Black History on Florida's Historic Coast

Fort Mose Historic State Park

Celebrating the 60th Anniversary of the Civil Rights Act

In celebration of the 60th Anniversary of the signing of the Civil Rights Act, Florida’s Historic Coast announces a series of events highlighting the triumphant and courageous journey of Black Americans in the St. Augustine area.

The ACCORD Museum & Freedom Trail is celebrating the passing of the Civil Rights Act with three signature events. The Film Festival and Book Signing on July 1 offers documentary screenings and the opportunity to meet with seven authors, who will sell and sign their works. On July 2, ride the Freedom Trail Trolley Tour with renowned historian David Nola. The 9th Annual ACCORD Museum & Freedom Trail Luncheon on July 2 welcomes speakers Dr. Cynthia Mitchell Clark and Crystal Hayling, daughter of activist Dr. Robert B. Hayling.

A precursor to the Underground Railroad, Fort Mose Historic State Park was America’s first free Black settlement and the destination for African Americans traveling south in the 18th-century. Experience its Battle of Bloody Mose event on June 22. Volunteers re-enact the fierce surprise attack launched by the Fort Mose Black militia, Spanish soldiers, and Yamasee warriors to reclaim the fort from the sieging British and Scottish invaders.

On June 18, 1964, 16 Rabbis were arrested after they came to protest in St. Augustine after receiving a request for help from Reverend Dr. Martin Luther King, Jr. The St. Augustine Jewish Historical Society commemorates this act of unity with a presentation on June 18.

AccordTrail MLK Photo Florida's Historic Coast

AccordTrail MLK Photo Florida’s Historic Coast

Explore Black History on Florida’s Historic Coast  Year-Round

Black history on Florida’s Historic Coast is open for discovery throughout the year. Visit St. Augustine recently launched the St. Augustine Black History App. It is free to download on Apple and Google and integrates history with exploration, guiding visitors to culturally significant locations while supplying related historical information.

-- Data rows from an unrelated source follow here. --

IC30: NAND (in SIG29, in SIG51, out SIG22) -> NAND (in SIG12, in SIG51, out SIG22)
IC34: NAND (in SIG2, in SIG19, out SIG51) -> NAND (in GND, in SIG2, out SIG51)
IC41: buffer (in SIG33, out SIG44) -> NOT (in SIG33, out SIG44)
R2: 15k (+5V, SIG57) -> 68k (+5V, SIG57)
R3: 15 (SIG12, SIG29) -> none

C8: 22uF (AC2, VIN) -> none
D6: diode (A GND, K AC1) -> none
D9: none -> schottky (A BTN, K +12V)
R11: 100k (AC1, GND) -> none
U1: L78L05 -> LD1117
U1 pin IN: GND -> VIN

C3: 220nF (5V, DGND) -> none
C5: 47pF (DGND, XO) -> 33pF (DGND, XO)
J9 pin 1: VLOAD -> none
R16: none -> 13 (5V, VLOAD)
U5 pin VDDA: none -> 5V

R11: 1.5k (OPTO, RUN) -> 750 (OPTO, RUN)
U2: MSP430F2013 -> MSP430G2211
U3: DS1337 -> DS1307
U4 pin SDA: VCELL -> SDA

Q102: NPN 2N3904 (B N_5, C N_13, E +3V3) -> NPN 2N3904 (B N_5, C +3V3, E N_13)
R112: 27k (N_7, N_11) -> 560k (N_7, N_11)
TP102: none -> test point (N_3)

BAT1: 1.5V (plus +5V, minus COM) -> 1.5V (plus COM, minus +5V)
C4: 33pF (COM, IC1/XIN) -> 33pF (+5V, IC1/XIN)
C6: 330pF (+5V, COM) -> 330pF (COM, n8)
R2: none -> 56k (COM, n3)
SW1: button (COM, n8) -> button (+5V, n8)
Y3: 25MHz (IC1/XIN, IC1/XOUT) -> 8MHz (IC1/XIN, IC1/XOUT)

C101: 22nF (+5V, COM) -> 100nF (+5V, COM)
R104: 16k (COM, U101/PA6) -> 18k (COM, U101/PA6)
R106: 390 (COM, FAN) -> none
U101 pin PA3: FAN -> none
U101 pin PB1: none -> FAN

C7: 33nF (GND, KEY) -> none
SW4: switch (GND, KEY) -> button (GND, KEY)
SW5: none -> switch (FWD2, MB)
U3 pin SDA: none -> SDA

The Cultural Arts Center at the St. Augustine Beach Hotel recently unveiled a permanent exhibit commemorating Black History on St. Augustine Beach, including the 1964 wade-in protests. Just a bit south, the St. Johns County Parks and Recreation Department is hosting a historic beach walk beginning at Frank Butler Park East on June 12, focused on the beach’s namesake, influential Black businessman Frank Butler, and his place in Civil Rights history.